Heck, the ffwd linkblog is still motoring along, but it seems the main bit of my blog is basically updated every 6 months, nowadays. Which is fine by me, since it’s a good chance to periodically update on what I’ve been up to.

So, here’s some of the fun stuff I’ve been doing since, uhh, April:

– We kicked off a new Independent Games Festival cycle, and have record entries again this year to the increasingly important indie game showcase. Also, IGF Mobile is back, and much enlivened by the iPhone boom and a $10,000 ‘best iPhone game prize’ in association with the iFund-funded lovelies at ngmoco.

– My primary charges, game art/business entities Gamasutra.com and Game Developer magazine, continue to do pretty darn well, both from a journalistic and biz perspective – here’s a nice UK Guardian write-up of Gamasutra that just got published – and I believe they will continue to for many years to come.

– We’re also continuing to expand our blog/job network past GameSetWatch, our alt.editor blog – latest editions include Ryan Langley’s GamerBytes, for console digital download games (XBLA, PSN, WiiWare, XNA), and Matt Burris’ FingerGaming, an iPhone/iPod Touch game info site.

– Am helping out Game Developers Conference show director Meggan Scavio on next March’s show – I’m now officially a member of the GDC Advisory Board. I’m also helping program the Indie Games Summit and Worlds In Motion Summit @ GDC 2009, and working with the editorial team to pinpoint some neat wildcard picks for the conf.

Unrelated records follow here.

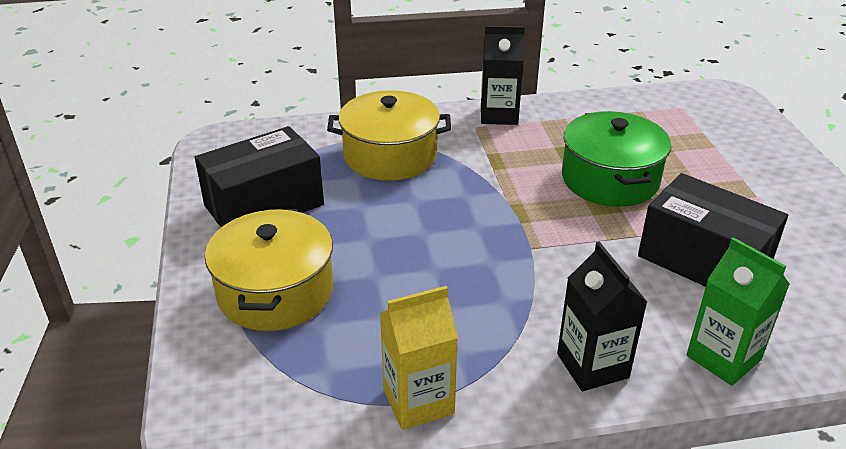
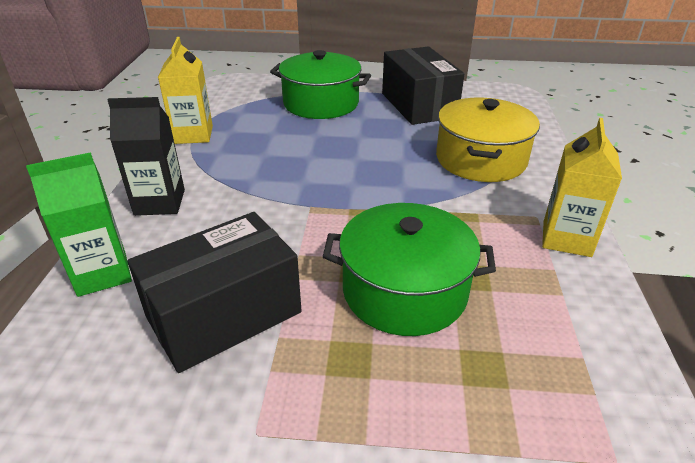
camera: 105 degrees right, 0 degrees up
(275, 292) = (321, 103): yellow pot -> green pot
(499, 115) = (566, 238): black carton -> yellow carton

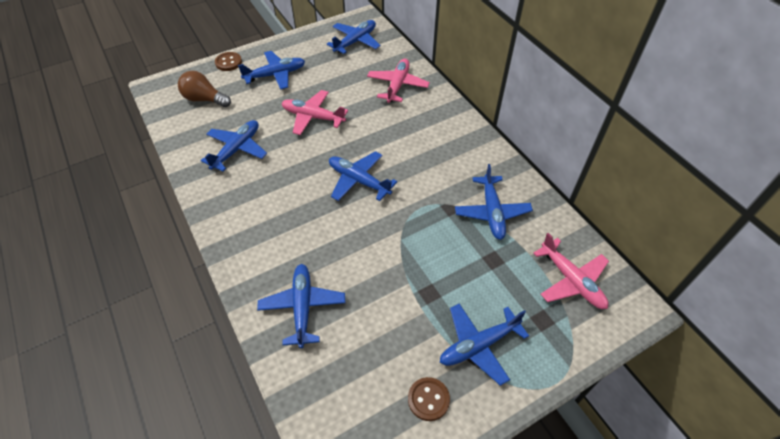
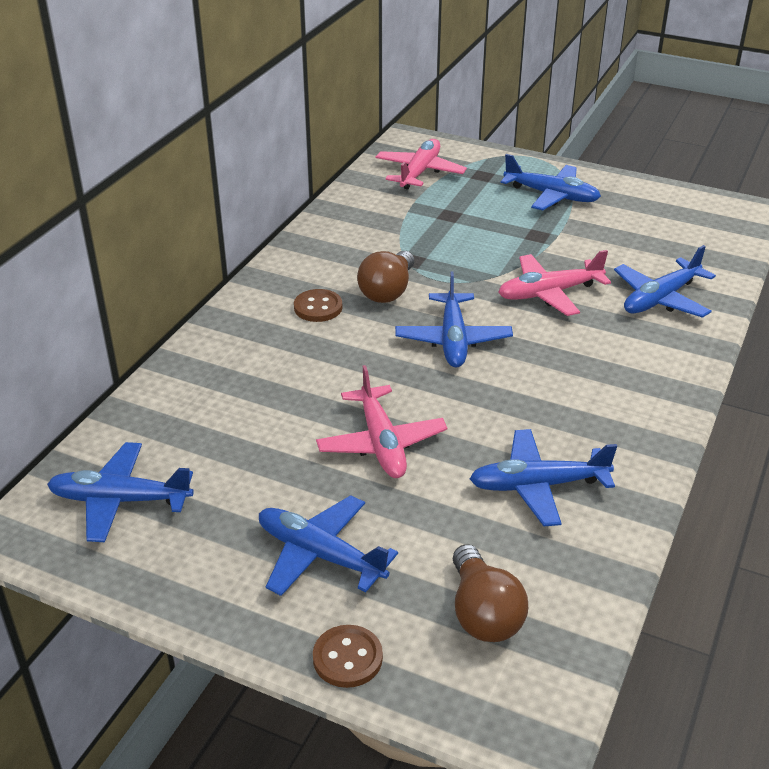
camera: 125 degrees left, 15 degrees down
(397, 85) = (215, 391): pink plane -> pink plane (549, 293)
(426, 179) = (388, 291): none -> brown light bulb
(428, 399) = (632, 202): brown button -> brown button (318, 307)
(492, 212) = (386, 234): blue plane -> none

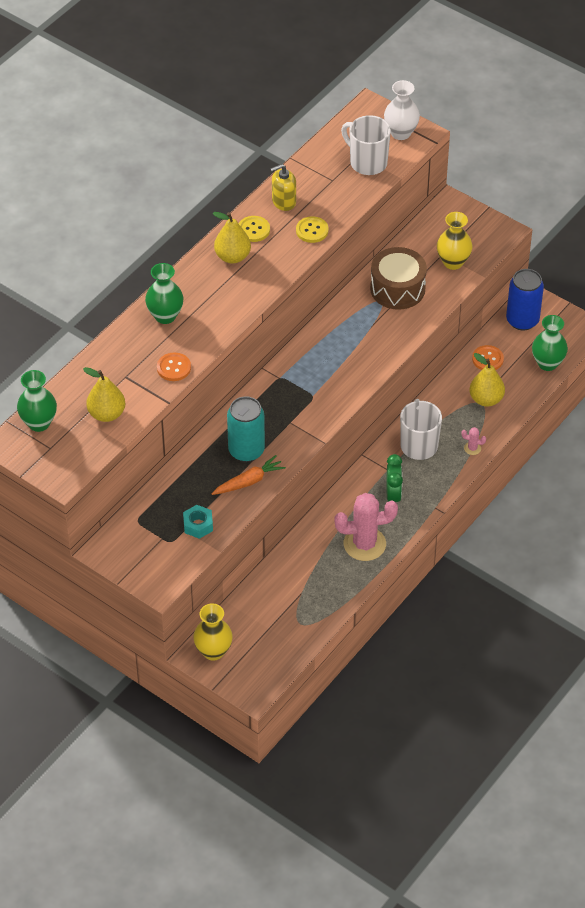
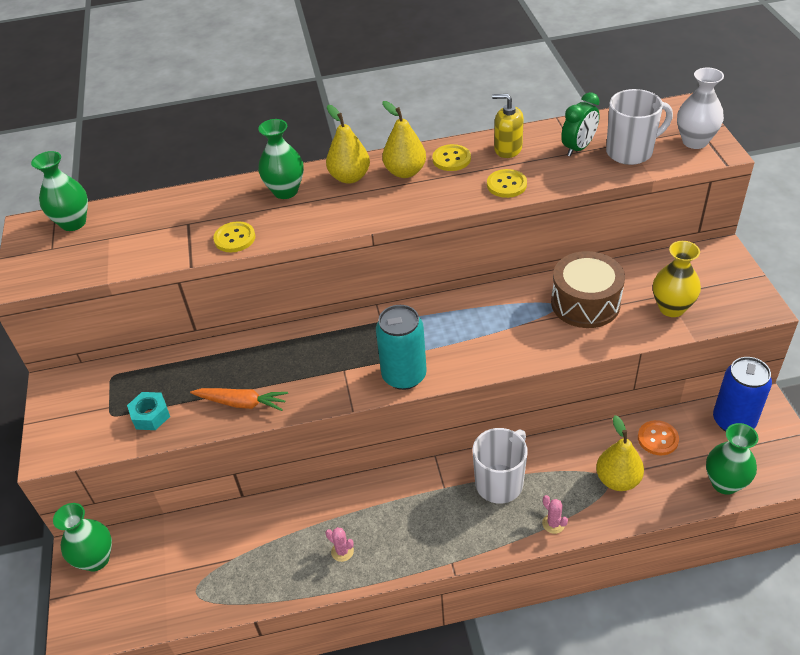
camera: 45 degrees right, 5 degrees down
(106, 414) = (130, 246): yellow pear -> yellow pear (350, 177)
(174, 368) = (234, 238): orange button -> yellow button
(213, 651) = (96, 559): yellow vase -> green vase
(246, 450) = (274, 372): turquoise can -> turquoise can (404, 376)
(364, 544) = (342, 551): pink cactus -> pink cactus, size x0.42
(367, 162) = (630, 152): white mug -> white mug turned 75 degrees clockwise
(393, 495) = (422, 518): green clock -> green clock (578, 148)

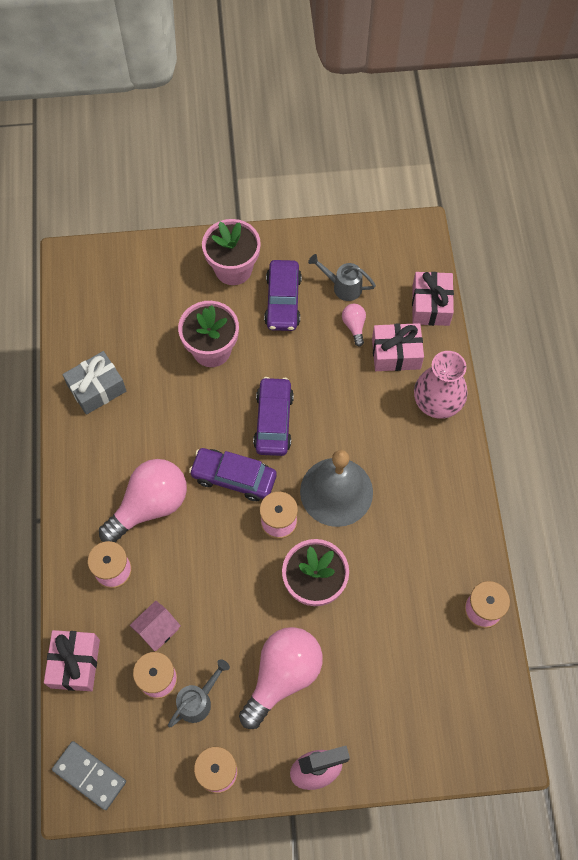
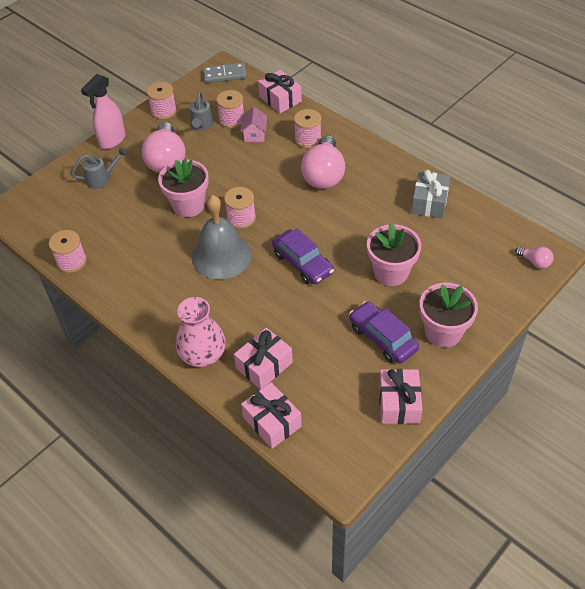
camera: 140 degrees right, 15 degrees down
(234, 477) = (292, 219): purple car -> none
(326, 246) = (398, 403): none -> pink gift
(343, 287) = (352, 382): grey watering can -> grey watering can (101, 179)
(354, 326) = (313, 360): pink light bulb -> pink light bulb (534, 262)

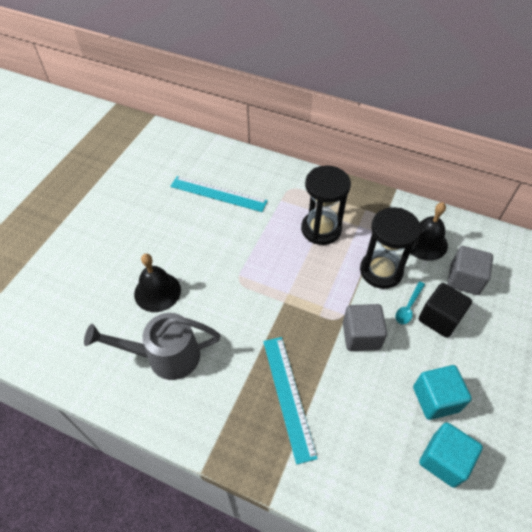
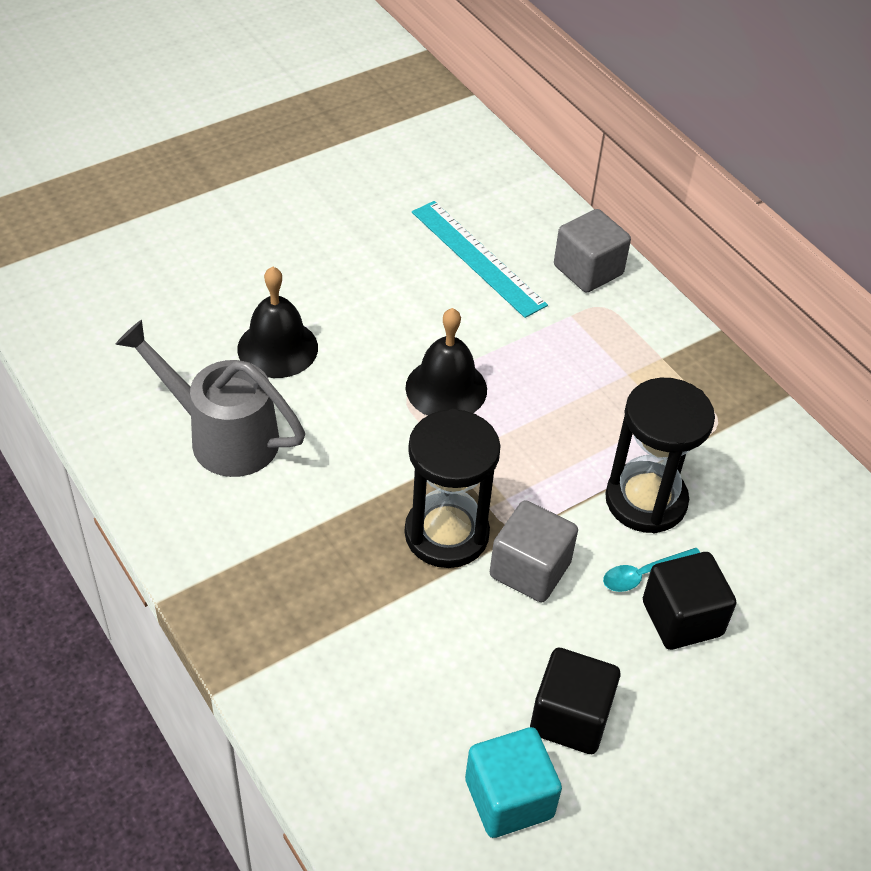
camera: 30 degrees right, 5 degrees down
(288, 396) = (350, 583): turquoise ruler -> none
(321, 229) = (599, 390): black hourglass -> black hourglass (446, 534)
(425, 242) = (763, 500): black bell -> black bell (446, 388)
(435, 399) = (570, 717): turquoise cube -> black cube
(464, 279) = (781, 588): grey cube -> grey cube (588, 270)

– After a relatively work trip-free 2007, I did manage to make it out and about to Austin GDC and to Tokyo Game Show this year – those are links to Flickr pic sets. Both shows were pretty darn interesting in their own ways – the pic above is Biohazard (Resident Evil) 5’s rabid Japanese reception at a business day for TGS. I’m also off to South Korea next month for an industry awards show, which should be interesting.

Other than that, after a very productive few months helping to run Dr. Dobbs magazine and website, and launch custom Web 2.0-ish sites such as Dr. Dobbs’ Challenge (so popular that we’re doing it again early in 2009) and Dr. Dobbs’ Code Talk, I’m relinquishing the reins of those products as part of an internal re-org. Sad to not be working on them, but I expect to see their rise to geeky greatness continue, though.